Гаевский и Жантиев расстреляны 17 февраля 1938 г. согласно протоколу № 303.

Можно думать, что к 17 февраля в бывшем лагерном изоляторе в церкви-маяке сосредоточили приговоренных к расстрелу. Это обычный порядок — переводить в место казни накануне расстрела. Приговоренных (Гаевский, Жантиев и др.) оставили; приговоренных, но находившихся в другом месте (Арапов и др.), привели, а ненужных (Чирков и др.) наоборот увели.

Такое предположение не расходится с документальными свидетельствами. Военная прокуратура ЛВО в 1962 г. расследовала степень участия зам. начальника Соловецкой тюрьмы по оперчасти П.С. Раевского во внесудебных и, соответственно, незаконных расстрелах. Материалы проверки приобщены к архивно-следственному делу Раевского. После Соловков он был начальником Новочеркасской тюрьмы, арестован 13 июля 1939 г., доказывал, что не член антисоветской организации, а главный организатор соловецких расстрелов, был осужден в 1941 г. на 8 лет ИТЛ, отбыл срок в Унжлаге, где заведовал изолятором на штрафном пункте, реабилитирован в 1955 г., восстановлен в звании подполковника, в партии и жил как пенсионер в г. Каменка Пензенской области.

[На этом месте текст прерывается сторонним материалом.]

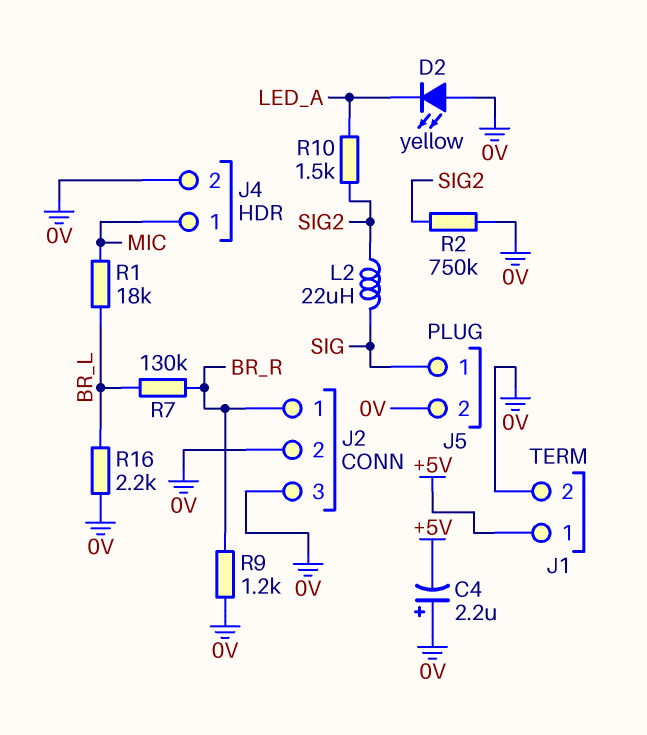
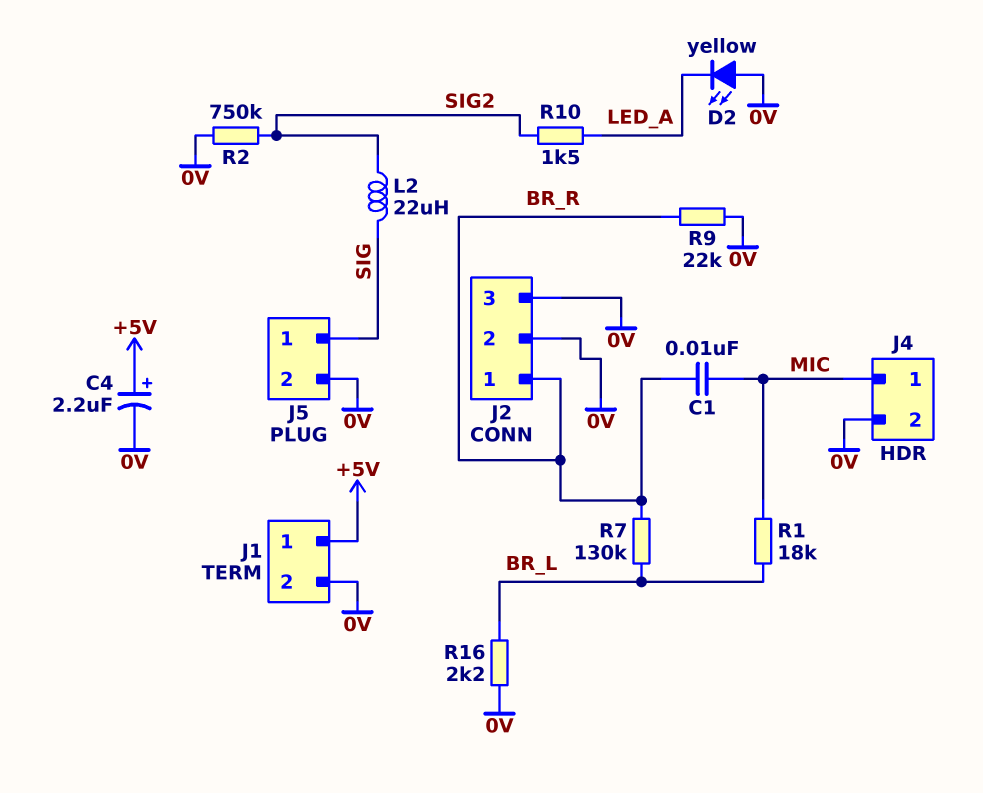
C1: none -> 10nF (BR_R, MIC)
C4: 2.2uF (plus 0V, minus +5V) -> 2.2uF (plus +5V, minus 0V)
R9: 1.2k (0V, BR_R) -> 22k (0V, BR_R)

Допрошенный в 1962 г. Раевский показал, что принимал активное участие в подготовке расстрелов, и «2000 осужденных отправил в ББК», а при расстрелах не присутствовал.

Его бывшие подчиненные показали иначе. Бывший оперуполномоченный Б.С. Туркевич:

«В конце навигации 1937 года первую партию заключенных (примерно около 1200 человек), на которую были получены решения «тройки», отправили на 3-х баржах в г. Кемь. Там их пересадили в вагоны и привезли в гор. Медвежьегорск (возможно, г. Петрозаводск, точно не помню). Старшим над этой партией был подполковник Дукур (эстонец или латыш). Я ездил с этой партией как оперуполномоченный. Все эти заключенные были расстреляны. Расстрел произвели комендант УНКВД Ленинградской области с другими работниками, которые туда прибыли. Я в расстреле не участвовал. Уже после закрытия навигации, примерно в декабре 1937 года человек 250–300 заключенных (а всего в тюрьме содержалось 20000–25000 заключенных), в отношении которых поступило решение «тройки» об осуждении их к ВМН, были расстреляны на Соловецких островах. Руководили операцией по их расстрелу Раевский и Власов. Я принимал участие в конвоировании заключенных, но в расстреле не участвовал, хотя все это происходило на моих глазах. Место для расстрела было избрано в глухом лесу на дороге к маяку Секирка. Заключенных расстреливали возле ямы. Сам расстрел производил комендант тюрьмы и еще несколько человек из оперативного состава, кто именно, я сейчас не помню. Расстрел производился ночью и был закончен в течение одной ночи (начат около 2300 часов и закончен примерно в 400 часа). Я был поставлен Раевским на проверку списков, вернее, решений «троек» на осужденных к ВМН. После проверки списков заключенных по одному выводили и конвоировали к месту расстрела. Остальные находились в помещении, где раньше было лагерное отделение».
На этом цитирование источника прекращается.